Mendengar perkataan sang kakak membuat Jeongyeon berpikir bahwa kakaknya ini sudah kesal, maka itu tandanya dia harus mengakhirinya lebih dulu sebelum orang tuanya turun dan mendengar keributan mereka. "Aku tidak marah Eonnie, kau salah paham" ucap Jeongyeon.
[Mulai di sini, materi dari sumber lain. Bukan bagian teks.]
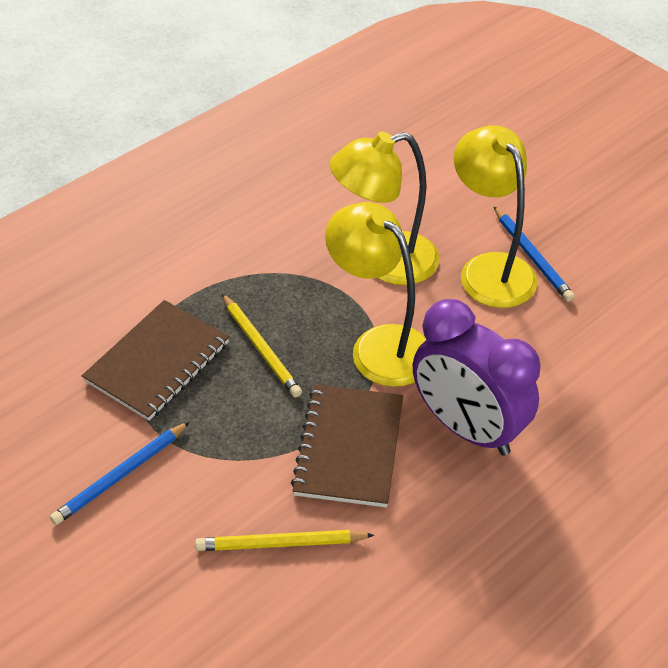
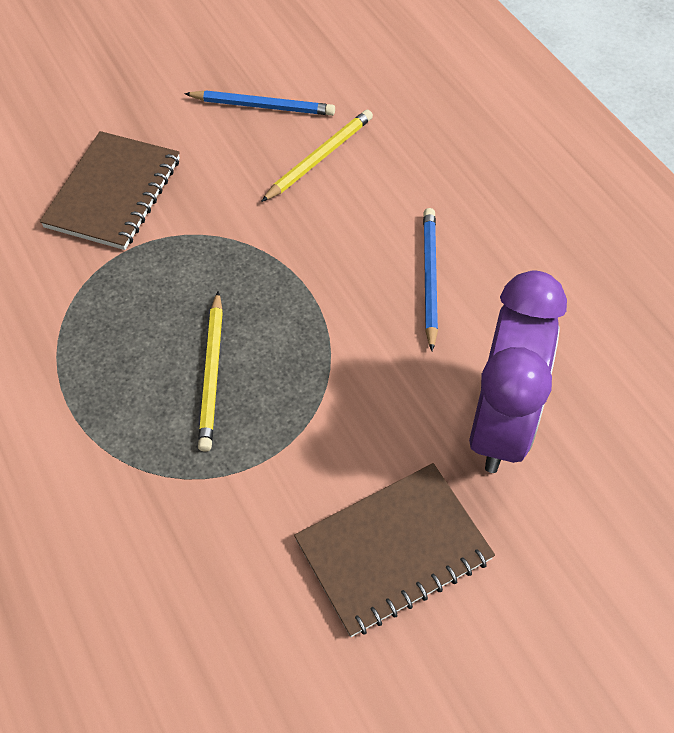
yellow lamp: 3 -> 0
"Salah paham bagaimana?! Aku kan hanya bertanya tadi tentang makananmu itu. Ya aku tidak mau kejadian 2 hari yang lalu terulang lagi. Kau harus tahu itu perutku sangat sakit setelah memakan masakanmu" ujar Sowon sambil meraih kursinya.

"Baiklah baiklah aku minta maaf Eonnie" dan pada akhirnya Jeongyeon mengalah saja dari pada keributan ini tak akan berakhir hingga orang tuanya tiba. Lagi pula apa yang harus ia katakan nanti ketika orang tuanya bertanya penyebab terjadinya percecokan ini hanyalah karena nasi goreng yang Jeongyeon buat.

Terdengar tidak masuk akal bukan? Keributan terjadi hanya karena makanan yang telah Jeongyeon masak. Dan berakhir orang tuanya memarahinya hanya karena makanan yang ia buat tidak dapat dikonsumsi —pernyataan mutlak orang tuanya.

"Kau memaafkanku kan Eonnie?" Tanya Jeongyeon sekali lagi, melihat ke arah Sowon yang sedang mengambil buah pir untuk dia makan. "Ah baiklah" jawab Sowon singkat, ia sudah malas berbicara dengan Jeongyeon.

"Kau bawa saja makananmu itu untuk kekasihmu" final Sowon langsung beranjak dari duduknya sambil membawa buah kesukaannya itu tanpa menoleh ke arah Jeongyeon yang menatap kepergian sang kakak dengan wajah sedih.